Simplified amendment procedure

Taking account of the views of the STC, the Executive Board may make technical amendments to the annexes to this Regulation, provided that such amendments neither change the underlying conceptual framework nor affect the reporting burden for the reporting agents. The Executive Board shall inform the Governing Council of any such amendment without undue delay.

Article 21

Final provisions

This Regulation shall enter into force on the twentieth day following its publication in the Official Journal of the European Union.

It shall apply from 31 December 2017.

This Regulation shall be binding in its entirety and directly applicable in the Member States in accordance with the Treaties.

Done at Frankfurt am Main, 18 May 2016.

For the Governing Council of the ECB The President of the ECB Mario DRAGHI

(1) OJ L 318, 27.11.1998, p. 8.

(2) Commission Opinion of 7 August 2015 on the draft Regulation of the European Central Bank concerning the collection of granular credit and credit risk data (OJ C 261, 8.8.2015, p. 1).

(3) Decision ECB/2014/6 of 24 February 2014 on the organisation of preparatory measures for the collection of granular credit data by the European System of Central Banks (OJ L 104, 8.4.2014, p. 72).

(4) Recommendation of the European Central Bank of 24 February 2014 on the organisation of preparatory measures for the collection of granular credit data by the European System of Central Banks (ECB/2014/7) (OJ C 103, 8.4.2014, p. 1).

(5) Memorandum of Understanding on the exchange of information among national central credit registers for the purpose of passing it on to reporting institutions.

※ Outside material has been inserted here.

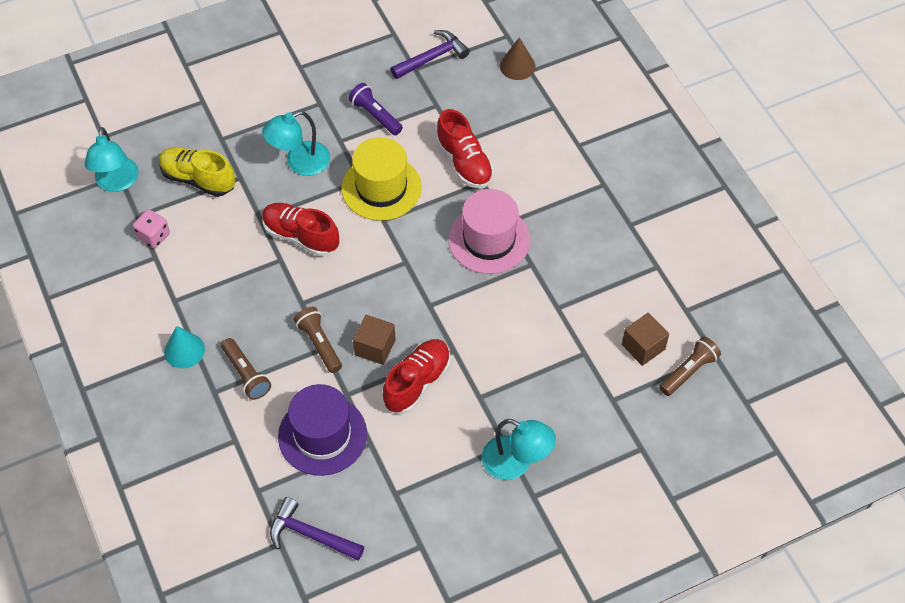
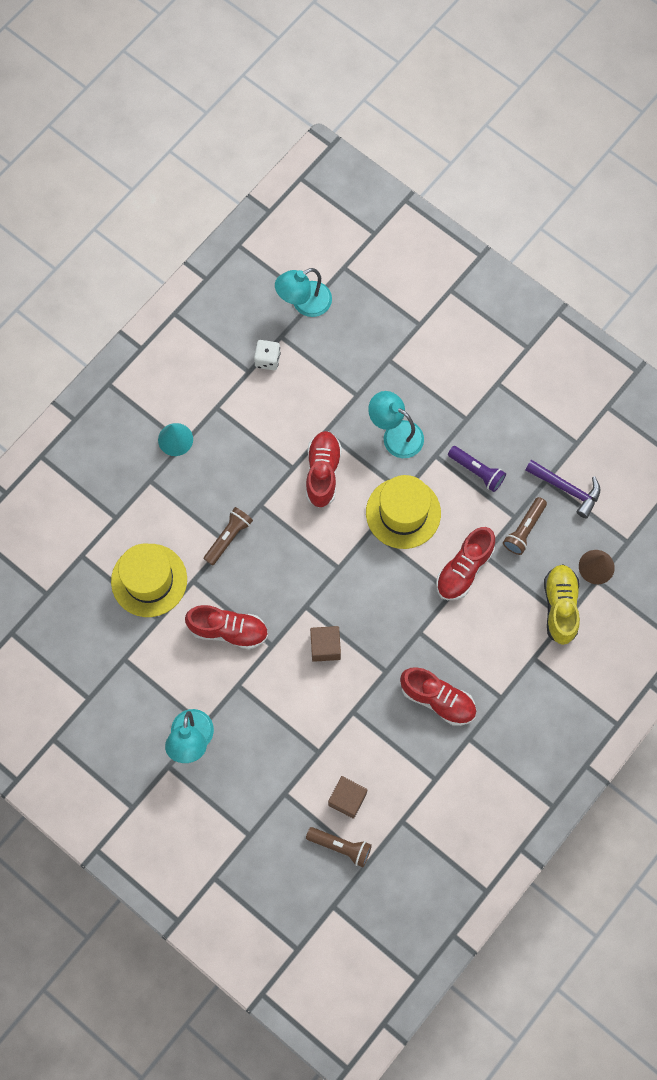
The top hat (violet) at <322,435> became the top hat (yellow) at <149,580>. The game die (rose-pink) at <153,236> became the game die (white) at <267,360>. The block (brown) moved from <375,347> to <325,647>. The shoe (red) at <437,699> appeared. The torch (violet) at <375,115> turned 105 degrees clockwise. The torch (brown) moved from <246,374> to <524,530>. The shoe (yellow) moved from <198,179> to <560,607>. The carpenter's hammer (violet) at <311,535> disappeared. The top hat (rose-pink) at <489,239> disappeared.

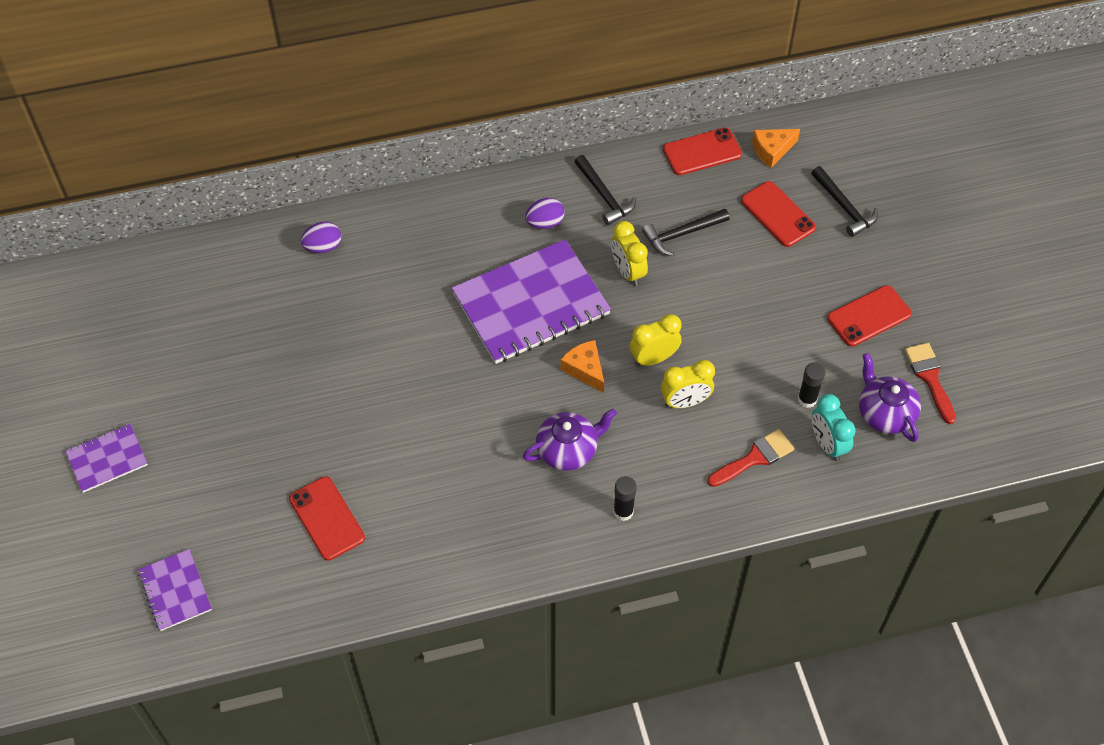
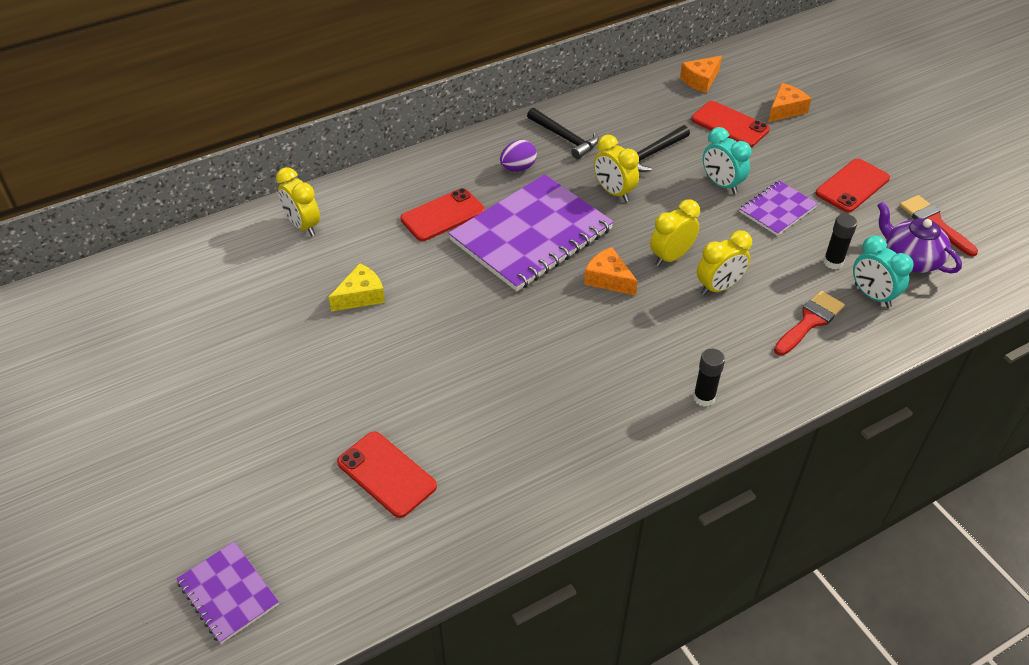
The toy egg (violet) at <323,247> was replaced by the bedside clock (yellow) at <303,226>. The piece of cheese (yellow) at <361,296> appeared. The mobile phone (red) moved from <702,152> to <443,215>. The bedside clock (turquoise) at <721,184> appeared. The notepad (violet) moved from <107,459> to <777,209>. The carpenter's hammer (ebony) at <844,207> was replaced by the piece of cheese (bright orange) at <785,110>. The tea pot (violet) at <568,450> disappeared.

Available on the ECB's website at www.ecb.europa.eu.

(6) Council Regulation (EU) No 1024/2013 of 15 October 2013 conferring specific tasks on the European Central Bank concerning policies relating to the prudential supervision of credit institutions (OJ L 287, 29.10.2013, p. 63).

(7) Regulation (EU) No 549/2013 of the European Parliament and of the Council of 21 May 2013 on the European system of national and regional accounts in the European Union (OJ L 174, 26.6.2013, p. 1).

(8) Available on the International Organisation for Standardisation's (ISO) website at www.iso.org.

(9) Regulation (EU) No 575/2013 of the European Parliament and of the Council of 26 June 2013 on prudential requirements for credit institutions and investment firms and amending Regulation (EU) No 648/2012 (OJ L 176, 27.6.2013, p. 1).

(10) Directive 2013/36/EU of the European Parliament and of the Council of 26 June 2013 on access to the activity of credit institutions and the prudential supervision of credit institutions and investment firms, amending Directive 2002/87/EC and repealing Directives 2006/48/EC and 2006/49/EC (OJ L 176, 27.6.2013, p. 338).

(11) Commission Implementing Regulation (EU) No 680/2014 of 16 April 2014 laying down implementing technical standards with regard to supervisory reporting of institutions according to Regulation (EU) No 575/2013 of the European Parliament and of the Council (OJ L 191, 28.6.2014, p. 1).

(12) Regulation (EU) No 1071/2013 of the European Central Bank of 24 September 2013 concerning the balance sheet of the monetary financial institutions sector (ECB/2013/33) (OJ L 297, 7.11.2013, p. 1).